I felt we should do our best to clarify up front how we grade your programming assignments. The TAs do the grading, but have all agreed to the same criteria for grading each programming assignment. Each programming assignment is worth 100 points. here are our grading criteria:

40% Correctness

- Percent based on number of test cases

40% Code Quality

- 20% Algorithmic

- 10% Reusability/Modularity

- 10% Decomposition

20% Documentation

- 10% Test Cases from Students

- 5% Comments

- 5% Documentation (Analysis, readme files, etc...)

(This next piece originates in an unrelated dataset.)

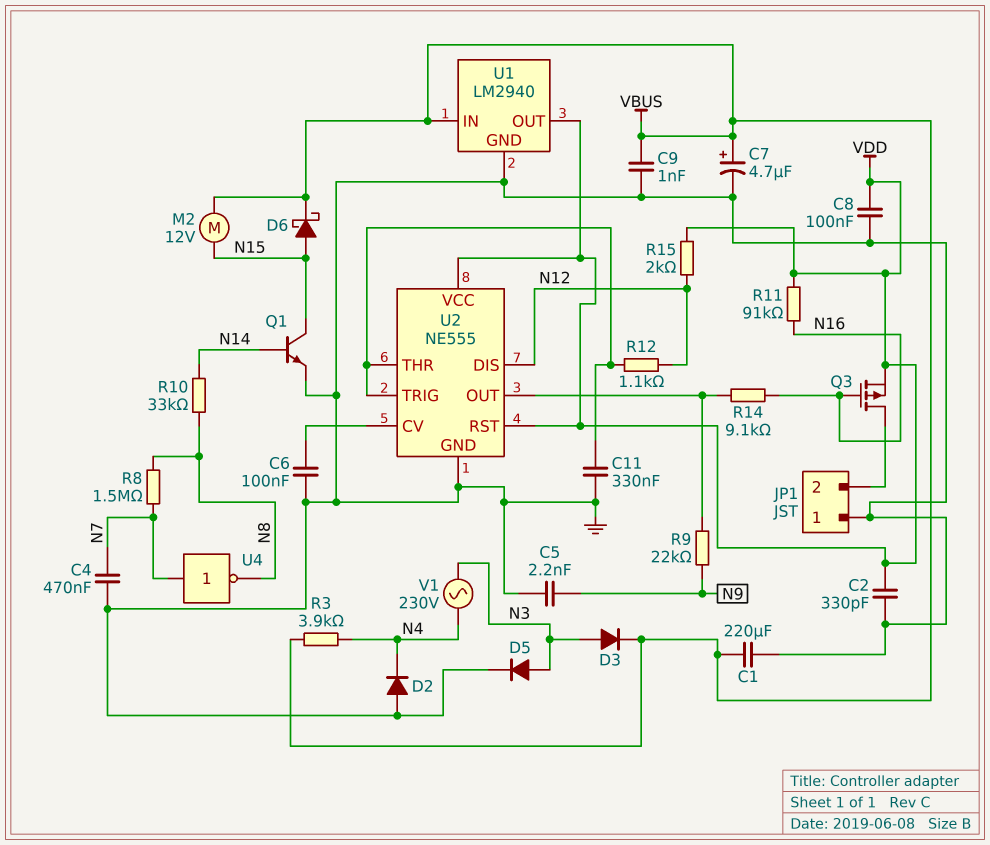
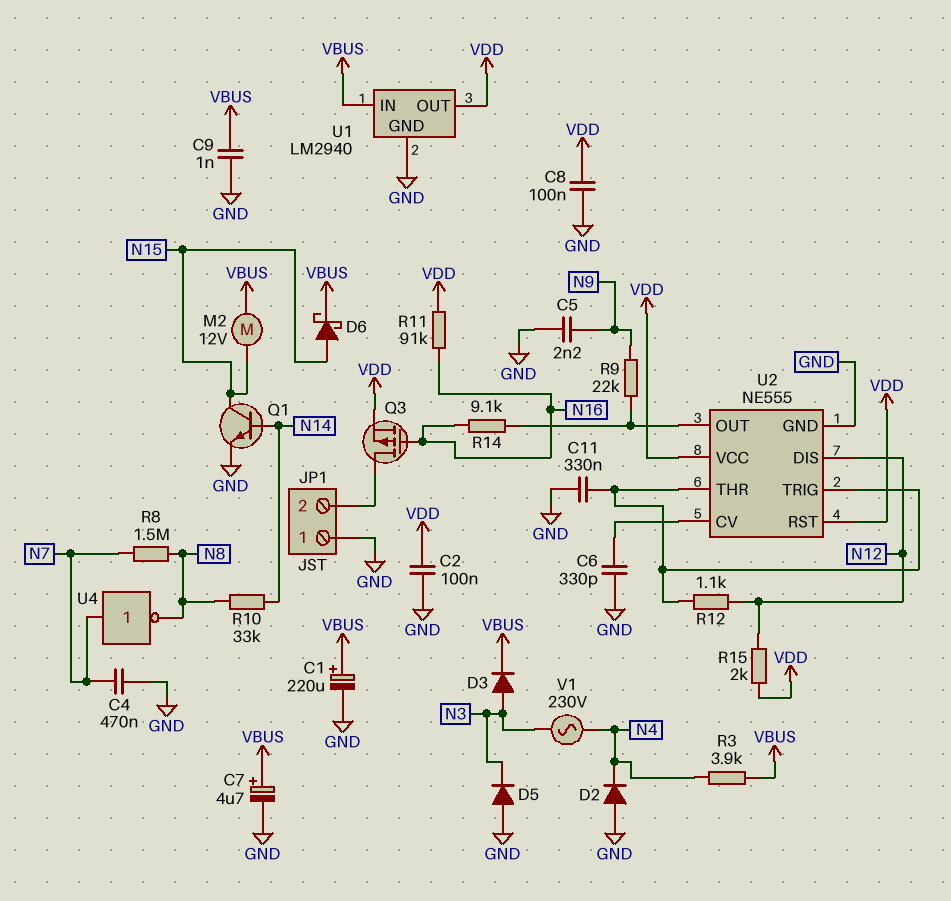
C1: 220uF (GND, VBUS) -> 220uF (plus VBUS, minus GND)
C2: 330pF (GND, VDD) -> 100nF (GND, VDD)
C6: 100nF (GND, U2/CV) -> 330pF (GND, U2/CV)
D5: diode (A N3, K GND) -> diode (A GND, K N3)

The Gilligan's Island Rule

We do encourage you to talk to your classmates, provided you follow the Gilligan's Island Rule. After a joint discussion of an assignment or problem, each student should discard all written material and then go do something mind-numbing for half an hour. For example, go watch an episode of Gilligan's Island (or jersey Shore in modern terms), and then recreate the solutions. The idea of this policy is to ensure that you fully understand the solutions or ideas that the group came up with. If you follow the Gilligan's island rule, often best route to follow to get a question answered is to ask, in order: 1. A classmate smarter than you. 2. Your TA. 3. The professor.